Nesses tempos sombrios em que estamos vivendo, de retrocessos por todos os lados associados à entrada cada vez mais forte dos burocratas, dos fundamentalistas e dos empresários na Educação, apostar em uma produção que valorize as micropolíticas ativas que acontecem nas escolas pode expressar movimentos de resistência e de (re)existência ao conservadorismo e a demais formas de opressão e de desvalorização do trabalho docente, mas não só.

Contra-reformas educacionais como a proposta de uma Base Nacional Comum Curricular (BNCC) se constituem como modos de violência à Educação, na medida em que instituem mecanismos de controle e de comercialização do conhecimento, resultando na desqualificação e no alijamento das práticas-teorias que estudantes e educadores criam nos cotidianos das escolas, tentando impedi-los de atuar-participar de forma coletivo-autoral dessas criações com suas singularidades, desejos, expectativas, interesses, acontecimentos, experiências e particularidades que trazem como potência para a educação. A democracia mereceria ser repensada em tal contexto?

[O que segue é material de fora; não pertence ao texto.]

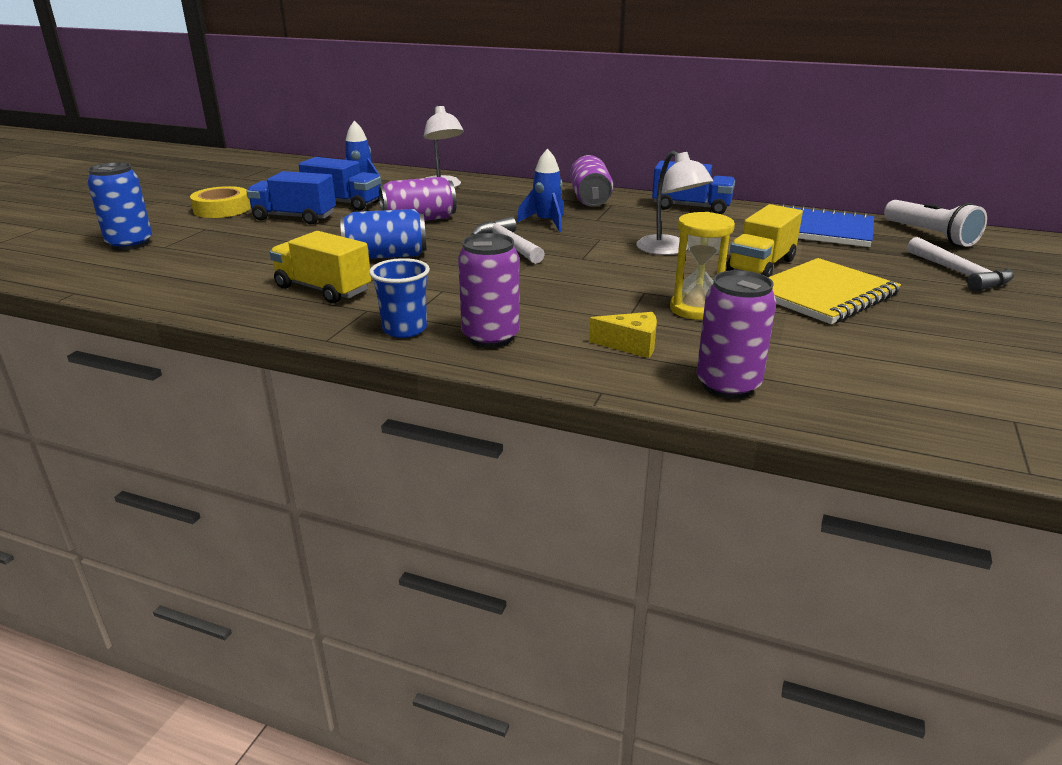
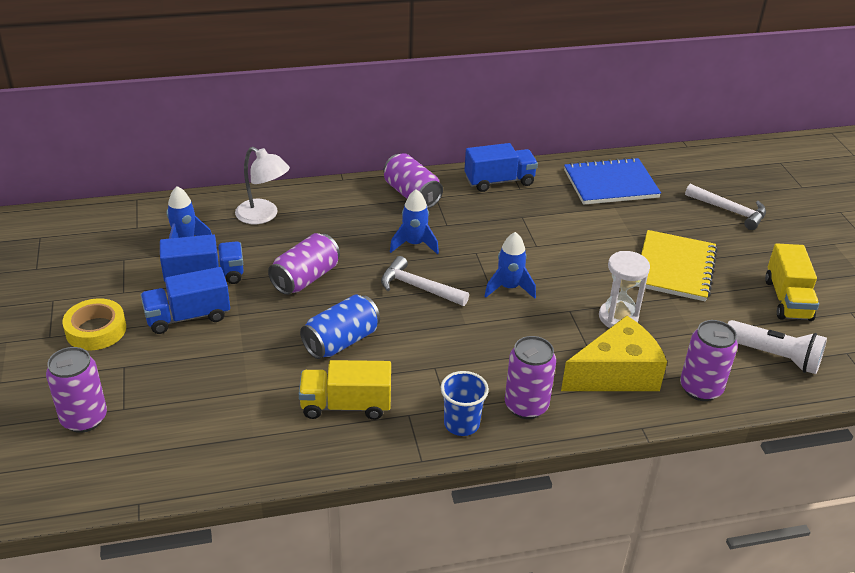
camera: 35 degrees left, 10 degrees up
(130, 244) = (84, 419): blue can -> purple can
(599, 264) = (509, 288): none -> blue rocket
(631, 345) = (616, 374): yellow cheese -> yellow cheese, size x2.03
(669, 250) = (538, 249): white lamp -> none
(696, 309) = (618, 317): yellow hourglass -> white hourglass
(761, 266) = (613, 248): yellow truck -> yellow truck (787, 299)
(930, 235) = (682, 167): white flashlight -> white flashlight (775, 356)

Inspirados em Rolnik (2016), precisamos ficar alertas para o perigo representado pela atual derrocada mundial das esquerdas, provocada pela ascensão ao poder de forças macropoliticamente reacionárias e micropoliticamente reativas e conservadoras, forçando-nos a pensar que, por exemplo, não basta entender-analisar os efeitos das macropolíticas na Educação. Como adverte a autora,

Por mais que se faça no plano macropolítico, dentro e fora do Estado, por mais agudas e brilhantes que sejam as ideias e as estratégias, por mais corajosas que sejam as ações, por menos autoritárias e corruptas que sejam e por mais êxito que tenham em estabelecer menos desigualdade econômica e social e expandir o direito à cidadania, elas resultam numa reacomodação da cartografia vigente se não se acompanham de um deslocamento no plano micropolítico [...]. É que se a subjetividade e a cultura permanecem predominantemente regidas pela mesma lógica do ponto de vista micropolítico, tudo volta necessariamente para o mesmo lugar, exatamente aquele do qual pretendíamos sair (ROLNIK, 2016. p.7)

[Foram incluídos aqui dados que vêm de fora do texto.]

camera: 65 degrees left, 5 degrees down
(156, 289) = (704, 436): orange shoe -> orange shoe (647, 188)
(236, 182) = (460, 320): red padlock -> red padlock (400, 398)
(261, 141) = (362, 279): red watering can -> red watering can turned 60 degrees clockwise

No sentido de contribuir para a problematização das questões provocadas até então, o presente Dossiê busca potencializar as relações entre Educação, democracia e micropolítica, assumindo os territórios-escola em meio aos seus processos de criação, resistência, singularidades, fluxos, intensidades e devires, a partir de paradigmas ético-estético-políticos da Educação, buscando escapar das tradicionais formas de representação que criam imagens-clichês para essas instituições e seus praticantes.

Interessa-nos apostar na pluralidade do mundo como característica e não como problema, reconhecendo a legitimidade de diferentes sujeitos, modos de ser e de compreender o mundo. Ensejando, portanto, formas de sair, linhas minoritárias de re-existir, traçados diferenciais para os processos democráticos.

É Rolnik (2016), mais uma vez, quem nos força a pensar quando afirma que é na presente etapa do regime capitalista, isto é, em sua versão financeirizada, neoliberal e globalitária, que ganha lugar central e se refina uma estratégia micropolítica de poder, se aprimorando e se articulando com a tradicional estratégia macropolítica que atua apenas no âmbito do Estado ou a ele é dirigida. Como infere a autora,

O imaginário das esquerdas não abarca a dimensão micropolítica, e, sendo assim, não tem como decifrar a estratégia de poder do capitalismo financeirizado globalitário, e muito menos combatê-lo. Se o que estamos vivendo na América latina é muito triste e assustador, há que reconhecer que, ao mesmo tempo, nos permite expandir a complexificar a noção de resistência - e mais amplamente, de política - por nos fazer enxergar tanto o que está ao alcance da esquerda quanto o que não está, dados os limites inerentes à sua própria lógica (2016, p. 3-4).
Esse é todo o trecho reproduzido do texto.